I want to store articles from a lot of feeds in Azure Table Storage, and I'm expecting somewhere around 100 millions rows there. Initially I thought that Azure Table Storage will fit my requirements since I can design it like this:

  • PartitionKey (will be hash of feed url)
  • RowKey (will be hash of article url)
  • Data (JSON data of article)
  • PublishedOn (DateTime when article was published)

Than retrieving one article will be really fast when I'm accessing it by PartitionKey and RowKey.

And that worked as expected.

Now, I'm trying to send list of PartitionKeys (hashed feed urls) + pagination parameters (pageSize + currentPage).
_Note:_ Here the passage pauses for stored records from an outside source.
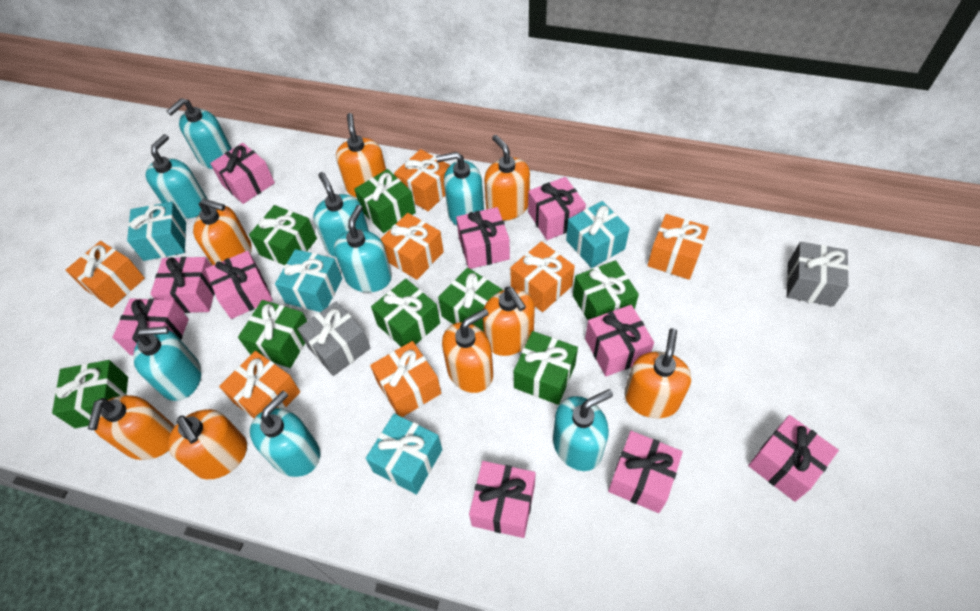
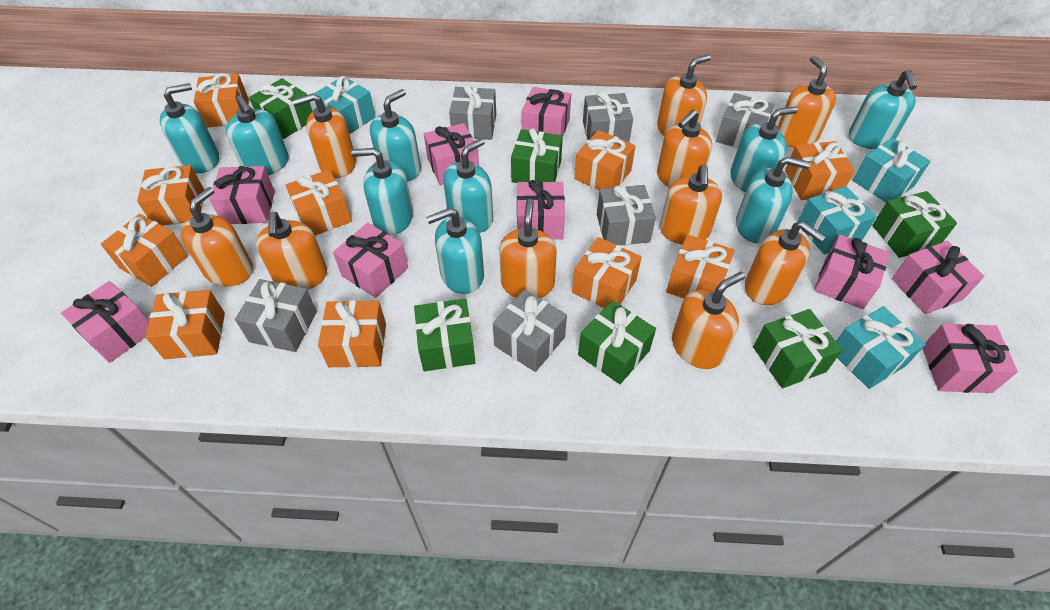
green gift: 8 -> 6
grey gift: 2 -> 6
orange gift: 7 -> 10
orange soap dispenser: 8 -> 10
pink gift: 10 -> 9
turquoise soap dispenser: 8 -> 9

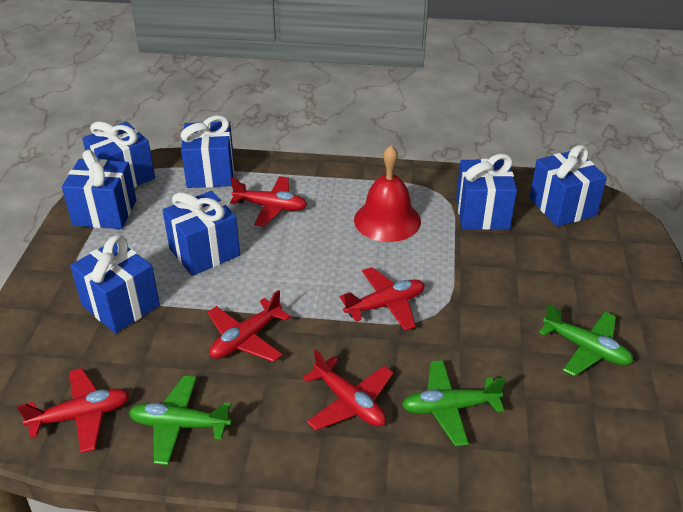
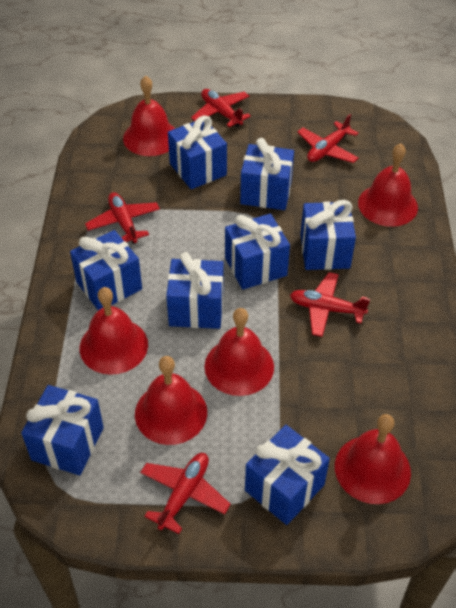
blue gift: 7 -> 8
green plane: 3 -> 0
red bell: 1 -> 6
My result should be that in the first page of results I get recent articles, so it should be somehow ordered by PublishedOn column.

On above implementation I would need to get all rows from partitions requested, put them in one list, order them, take these which should be returned and return them...

Is this even possible to accomplish with Azure Table Storage or should I move on Azure SQL? Could I expect better performance for such query there on 100 milions records?

Thanks,

2

2 Answers

1
votes

In your current design:

  • PartitionKey (will be hash of feed url)
  • RowKey (will be hash of article url)

It's not feasible to get latest articles page by page.To support that, you need to alter your design. For details, please reference Log Tail Pattern. Log Tail Pattern suggests to leverage RowKey to store log time (PublishedOn in your case), but I assume you still want to efficiently query an article via feed URL and article URL; if my assumptions is correct, please consider Inter-Partition Secondary Index Pattern. You can leverage both of the patterns above in your design.

However, there is still a concern: my proposal is only applicable to efficiently fetch latest articles page by page in exactly one Partition Key. For now I can't think of a good design to fetch latest articles in multiple specified Partition Keys, and I'm looking forward to be enlightened by other talented guys. :)

Regarding the pagination, Azure Table achieves that by $top, x-ms-continuation-NextPartitionKey, and x-ms-continuation-NextRowKey. If you're using Azure Storage .NET Client Library, please leverage TableQuery.TakeCount and TableResultSegment.ContinuationToken.

BTW, please note that the maximum size of an Azure Table entity is 1MB, if your article may exceeds that limitation, please store your articles in Azure Blob and just save the blob link in Azure Table.

0
votes

It sounds like Azure Tables will be able to support your requirements, but you should make sure you understand the best practices when working with Azure Storage Tables to get optimal performance.

If you think your scenario might be better suited for Azure SQL check out this article to help you distinguish when using Azure SQL or Azure Storage Tables is best for your scenario.

As a side note, if you design your app well you should be able to use the Top N support provided for table queries to limit the amount of data sent to your clients.